++++ Input data

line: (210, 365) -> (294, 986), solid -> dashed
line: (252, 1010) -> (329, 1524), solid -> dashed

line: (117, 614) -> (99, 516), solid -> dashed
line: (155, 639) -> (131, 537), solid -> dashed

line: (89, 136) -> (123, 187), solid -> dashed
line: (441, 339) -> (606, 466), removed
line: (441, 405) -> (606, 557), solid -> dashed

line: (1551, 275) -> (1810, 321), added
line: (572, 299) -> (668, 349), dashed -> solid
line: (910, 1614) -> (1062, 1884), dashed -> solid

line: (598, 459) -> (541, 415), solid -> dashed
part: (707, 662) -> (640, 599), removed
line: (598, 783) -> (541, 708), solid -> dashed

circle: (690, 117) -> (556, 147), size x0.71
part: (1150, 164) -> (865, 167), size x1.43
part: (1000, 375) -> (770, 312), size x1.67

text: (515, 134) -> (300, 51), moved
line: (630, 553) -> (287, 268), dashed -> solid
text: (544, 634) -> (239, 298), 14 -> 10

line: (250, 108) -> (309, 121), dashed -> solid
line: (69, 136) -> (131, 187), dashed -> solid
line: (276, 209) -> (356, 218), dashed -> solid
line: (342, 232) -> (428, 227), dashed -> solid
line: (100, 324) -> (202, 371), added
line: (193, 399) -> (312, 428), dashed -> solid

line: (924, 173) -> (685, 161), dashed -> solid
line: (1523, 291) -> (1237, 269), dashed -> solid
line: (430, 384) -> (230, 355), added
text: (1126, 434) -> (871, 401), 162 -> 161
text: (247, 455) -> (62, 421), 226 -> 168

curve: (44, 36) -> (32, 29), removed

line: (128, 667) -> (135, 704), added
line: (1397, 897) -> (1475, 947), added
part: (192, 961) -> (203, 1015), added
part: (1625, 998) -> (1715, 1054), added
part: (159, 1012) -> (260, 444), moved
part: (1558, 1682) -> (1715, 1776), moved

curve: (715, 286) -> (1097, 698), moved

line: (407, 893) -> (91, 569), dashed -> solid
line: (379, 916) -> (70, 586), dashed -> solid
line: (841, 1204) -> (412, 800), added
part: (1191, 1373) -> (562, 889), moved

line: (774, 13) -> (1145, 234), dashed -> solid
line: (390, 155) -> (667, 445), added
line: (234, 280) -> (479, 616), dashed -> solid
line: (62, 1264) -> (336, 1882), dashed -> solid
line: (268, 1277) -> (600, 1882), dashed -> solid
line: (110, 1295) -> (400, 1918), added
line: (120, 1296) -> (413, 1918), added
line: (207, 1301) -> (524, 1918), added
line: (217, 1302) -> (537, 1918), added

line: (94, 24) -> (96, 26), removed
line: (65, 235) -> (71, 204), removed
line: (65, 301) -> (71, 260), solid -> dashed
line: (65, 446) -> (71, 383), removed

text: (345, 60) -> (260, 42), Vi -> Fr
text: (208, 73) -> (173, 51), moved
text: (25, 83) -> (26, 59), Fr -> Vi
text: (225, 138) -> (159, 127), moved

++++++++

#### [What the task asks]
Only the lines above starting at the one containing "line: (430, 384) -> (230, 355), added" and ending at the one containing "part: (192, 961) -> (203, 1015), added", both included, are to be returned, exactly as they read.

#### [Response area]
line: (430, 384) -> (230, 355), added
text: (1126, 434) -> (871, 401), 162 -> 161
text: (247, 455) -> (62, 421), 226 -> 168

curve: (44, 36) -> (32, 29), removed

line: (128, 667) -> (135, 704), added
line: (1397, 897) -> (1475, 947), added
part: (192, 961) -> (203, 1015), added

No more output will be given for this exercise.